This post will cover ways to bootstrap an OpenID Connect compliant OAuth2 Authorization Server running on a local machine.
The post is essentially a rehash of an earlier post which went into the details of bootstrapping an OAuth2 authorization server using the excellent Cloud Foundry UAA project.

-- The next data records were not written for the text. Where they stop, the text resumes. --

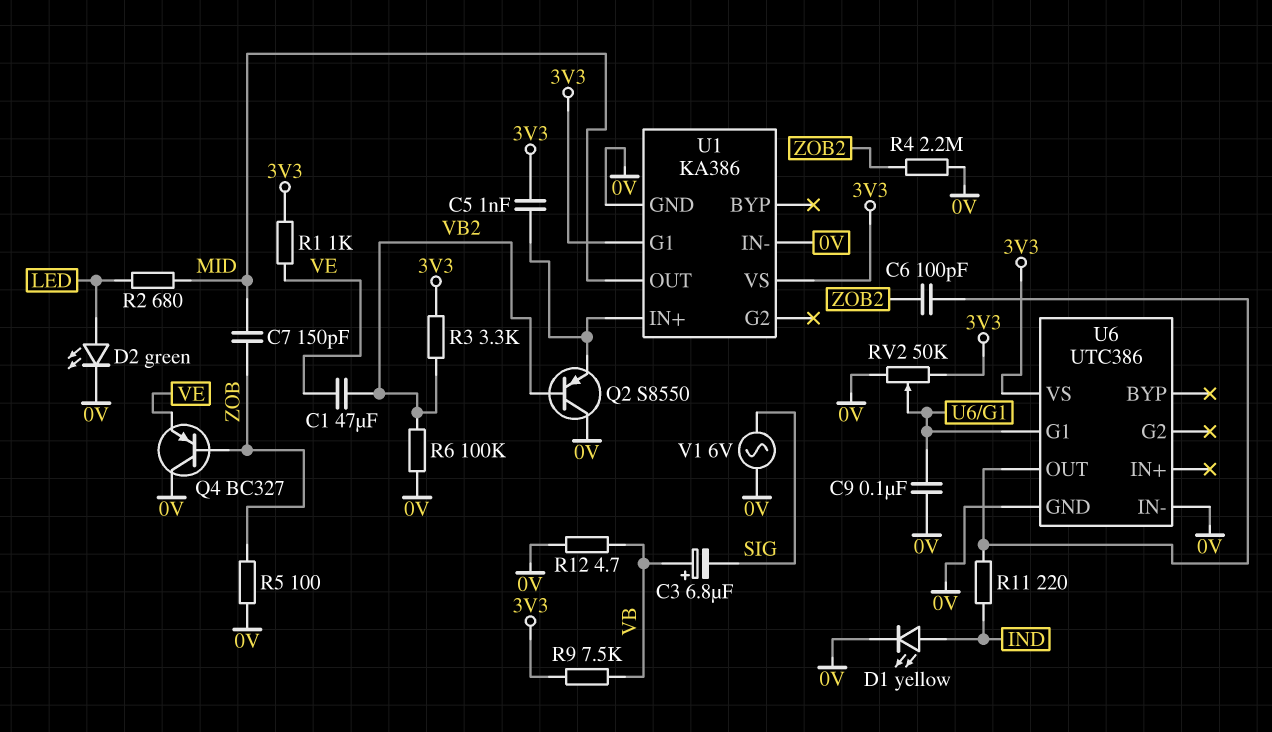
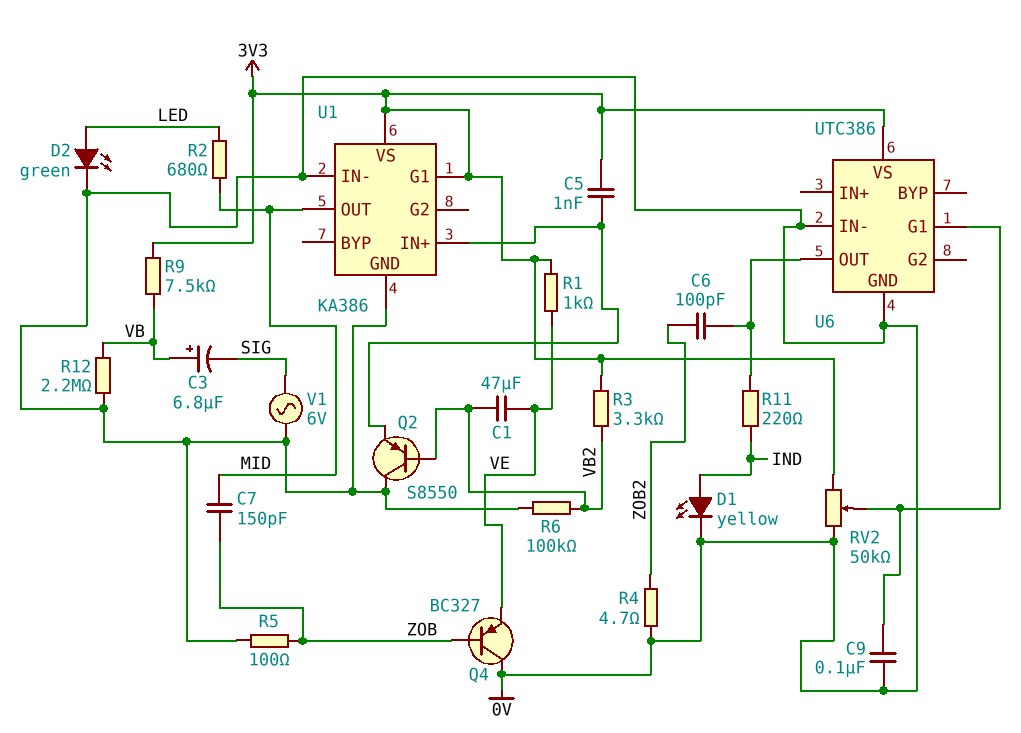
R4: 2.2M (0V, ZOB2) -> 4.7 (0V, ZOB2)
R12: 4.7 (0V, VB) -> 2.2M (0V, VB)

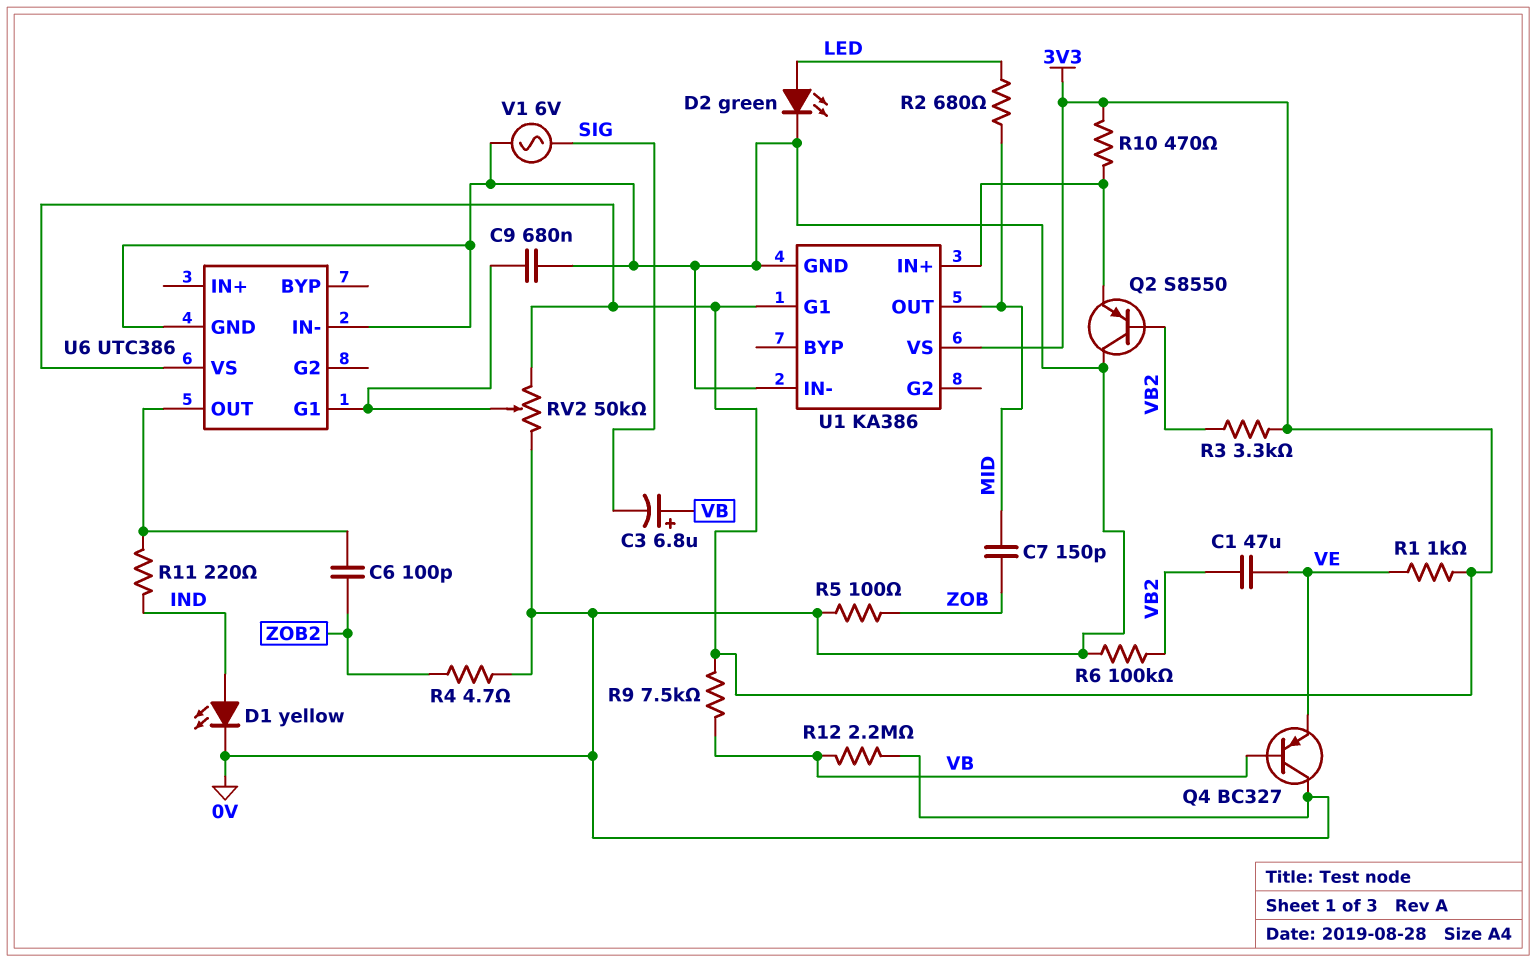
C5: 1nF (3V3, U1/IN+) -> none
C9: 100nF (0V, U6/G1) -> 680nF (0V, U6/G1)
Q4: PNP BC327 (B ZOB, C 0V, E VE) -> PNP BC327 (B VB, C 0V, E VE)
R10: none -> 470 (3V3, U1/IN+)

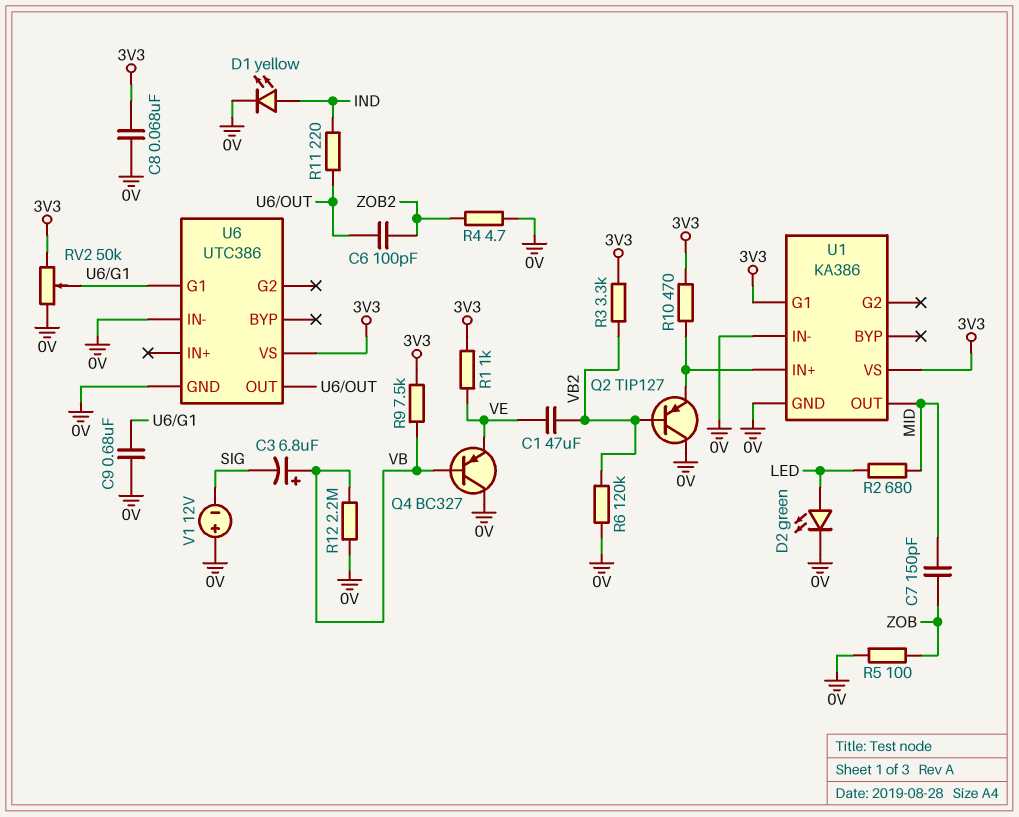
C8: none -> 68nF (0V, 3V3)
Q2: PNP S8550 (B VB2, C 0V, E U1/IN+) -> PNP TIP127 (B VB2, C 0V, E U1/IN+)
R6: 100k (0V, VB2) -> 120k (0V, VB2)
V1: AC 6V (0V, SIG) -> 12V (plus 0V, minus SIG)

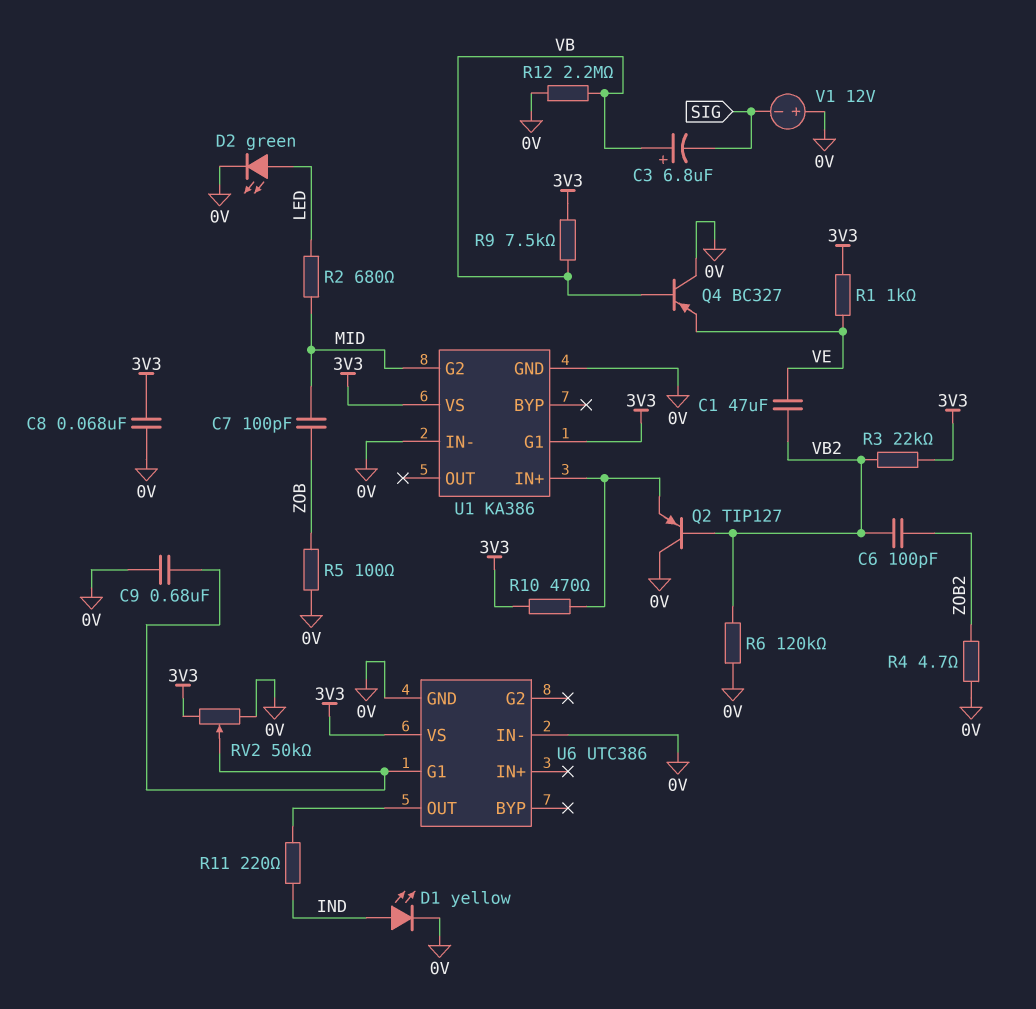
C6: 100pF (U6/OUT, ZOB2) -> 100pF (VB2, ZOB2)
C7: 150pF (MID, ZOB) -> 100pF (MID, ZOB)
R3: 3.3k (3V3, VB2) -> 22k (3V3, VB2)
U1 pin G2: none -> MID
U1 pin OUT: MID -> none

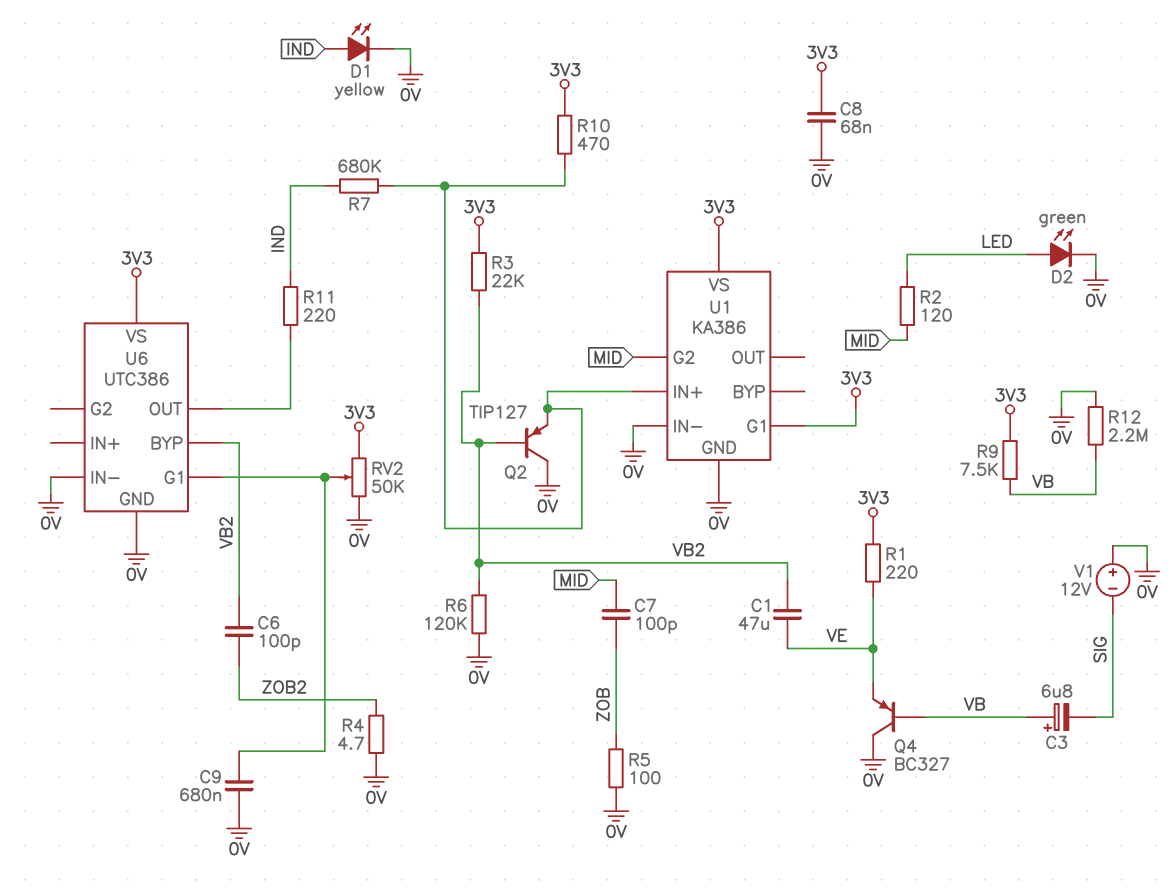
R1: 1k (3V3, VE) -> 220 (3V3, VE)
R2: 680 (LED, MID) -> 120 (LED, MID)
R7: none -> 680k (IND, U1/IN+)
U6 pin BYP: none -> VB2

There are a few changes since my previous post and I wanted to capture afresh the steps to bring up an Authorization server with a little more emphasis on changes to make it OpenID Connect compliant.
The best way to get a local version of a robust OAuth2 Authorization server running is to use the excellent Cloud Foundry UAA project.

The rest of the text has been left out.